1 Witness the provocation of Okwui Enwezor’s Documenta 11, which inverted the usual trajectory by which the world is brought to a representation in a Western “center,” instead offering various “Platforms” that physically took place in Vienna, Berlin, New Delhi, St. Lucia, and Lagos.

2 This argument is more fully developed in my contribution to The Biennial Reader, ed. Elena Filipovic et al. (Ostfildern-Ruit: Hatje Cantz, 2010).

3 Jacques Rancière, The Emancipated Spectator, first given as a lecture in Frankfurt, 2004, now published in English by Verso, 2009.

4 For a magisterial summary, see Martin Jay, Songs of Experience: Modern American and European Variations on a Universal Theme (Berkeley: University of California Press, 2005).

5 In this respect, recent obsessions with experience can be seen as a corrective to the exhausted archival impulses of postmodernism—enough with knowing quotations, parody, pastiche; now for direct impact on everybody!

6 Martin Heidegger, “The Origin of the Work of Art,” in his Poetry, Language, Thought, trans. Alfred Hofstader (New York: Harper & Row, 1971), p. 70.

7 See also Olafur Eliasson, Your Engagement has Consequences, on the Relativity of Your Reality (Baden: Lars Müller, 2006).

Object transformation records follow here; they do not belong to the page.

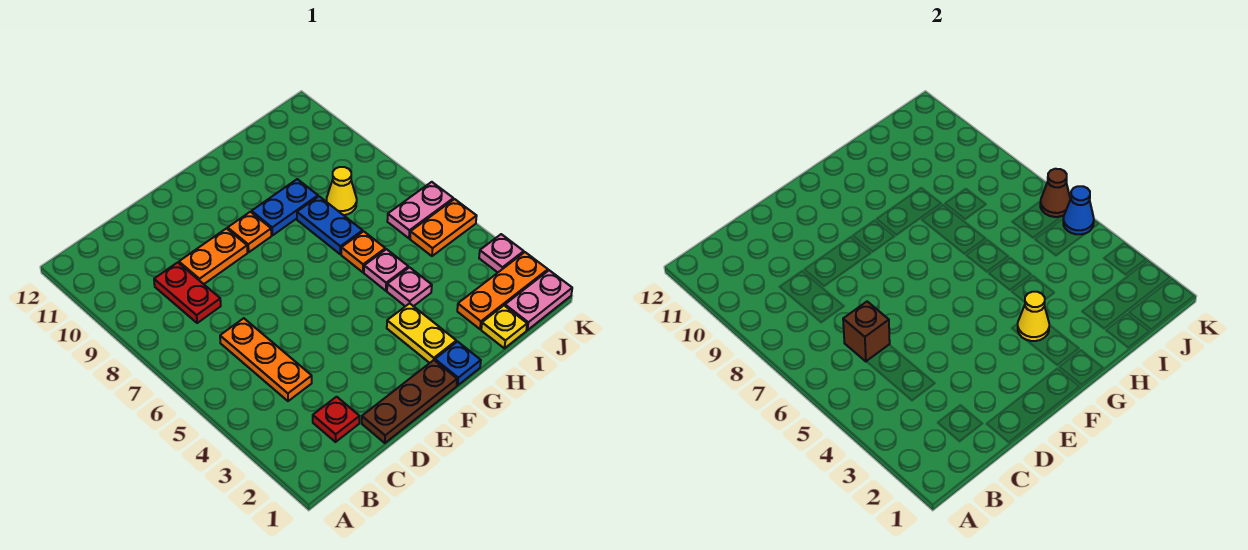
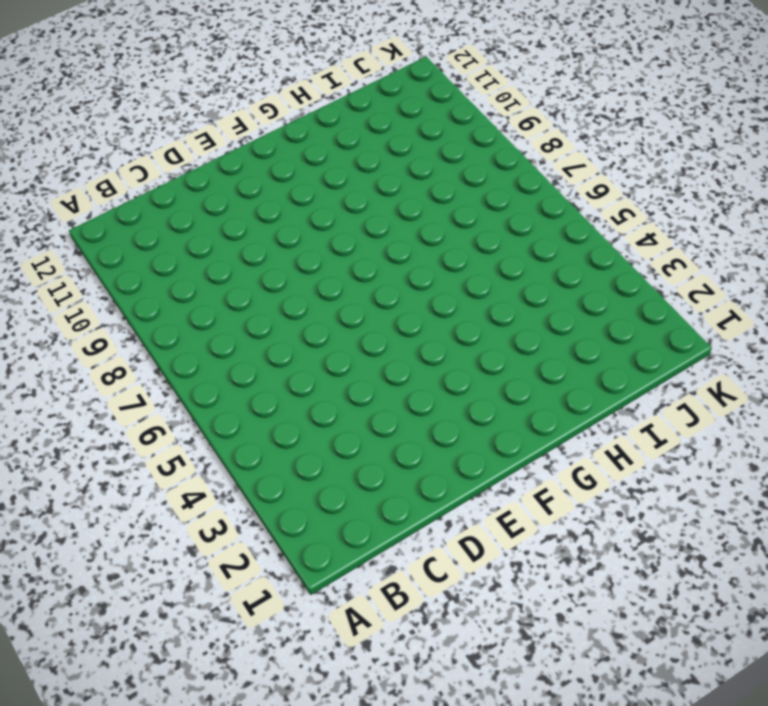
none -> red plate C2 level 1
none -> orange plate C4:C6 level 1
none -> red plate C8:C9 level 1

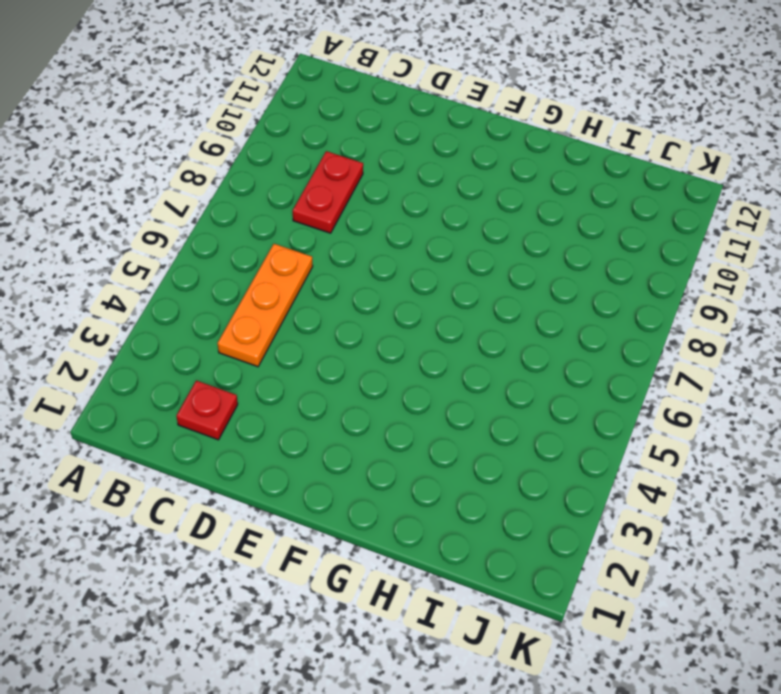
none -> brown plate D1:F1 level 1
none -> orange plate D9:E9 level 1
none -> orange plate F9 level 1

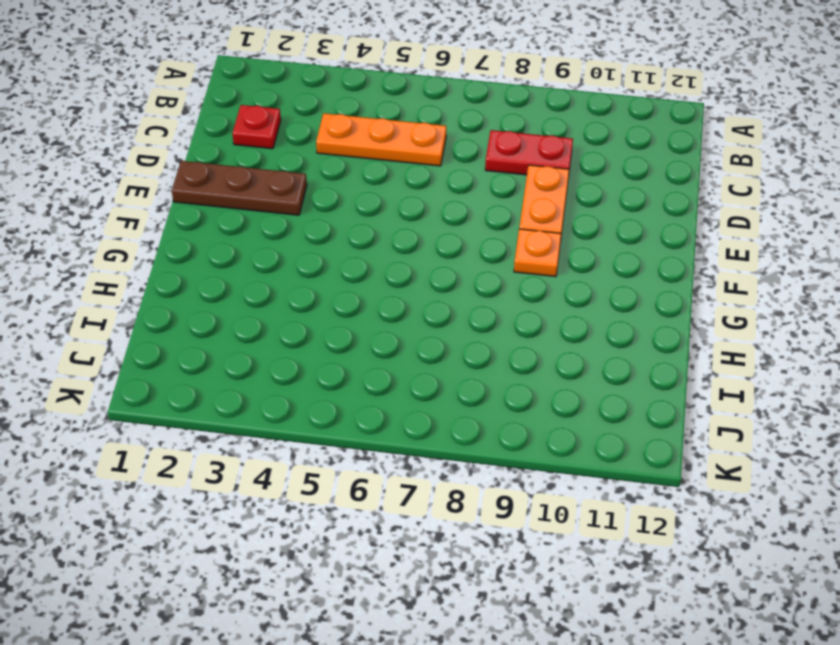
brown plate E1:E3 level 1 -> brown plate D1:F1 level 1
none -> blue plate G1 level 1
none -> yellow plate G2:G3 level 1
none -> blue plate G9:H9 level 1

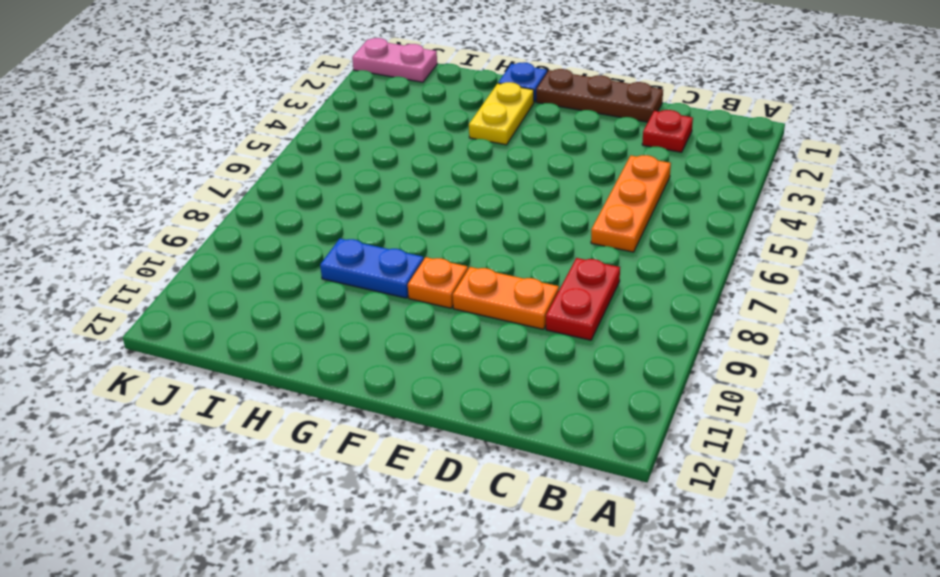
none -> pink plate H4 level 1
none -> pink plate H5 level 1
none -> orange plate H6 level 1

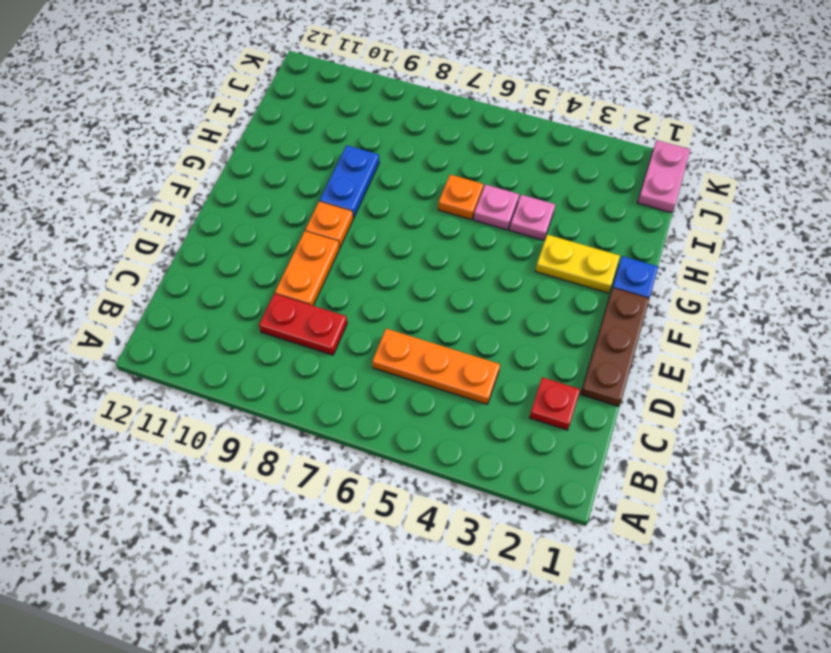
none -> blue plate H7:H8 level 1
none -> yellow plate I1 level 1
none -> orange plate I2:K2 level 1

8 See B. Joseph Pine and James H. Gilmore, The Experience Economy: Work is Theater and Every Business a Stage (Boston: Harvard Business Press, 1999), theorizing that the “service economy” is being replaced by businesses that can stage their offerings as “an experience:” e.g. Disney, AOL, et al.

9 Joan Scott, “The Evidence of Experience,” Critical Inquiry 17: 4 (Summer 1991), pp. 779, 793.

10 See Martin Jay’s summary, in Songs of Experience, op. cit., p. 351.

11 Ibid.

12 As Greenberg wrote in August 1940, “criticism is the only really living genre left .... I know my style is too much like Thorstein Veblen and John Dewey, but I’ll be damned if I can deliver the birth otherwise.” Greenberg to Harold Lazarus, August 28, 1940, Greenberg Papers, Getty Research Institute, Archive #950085.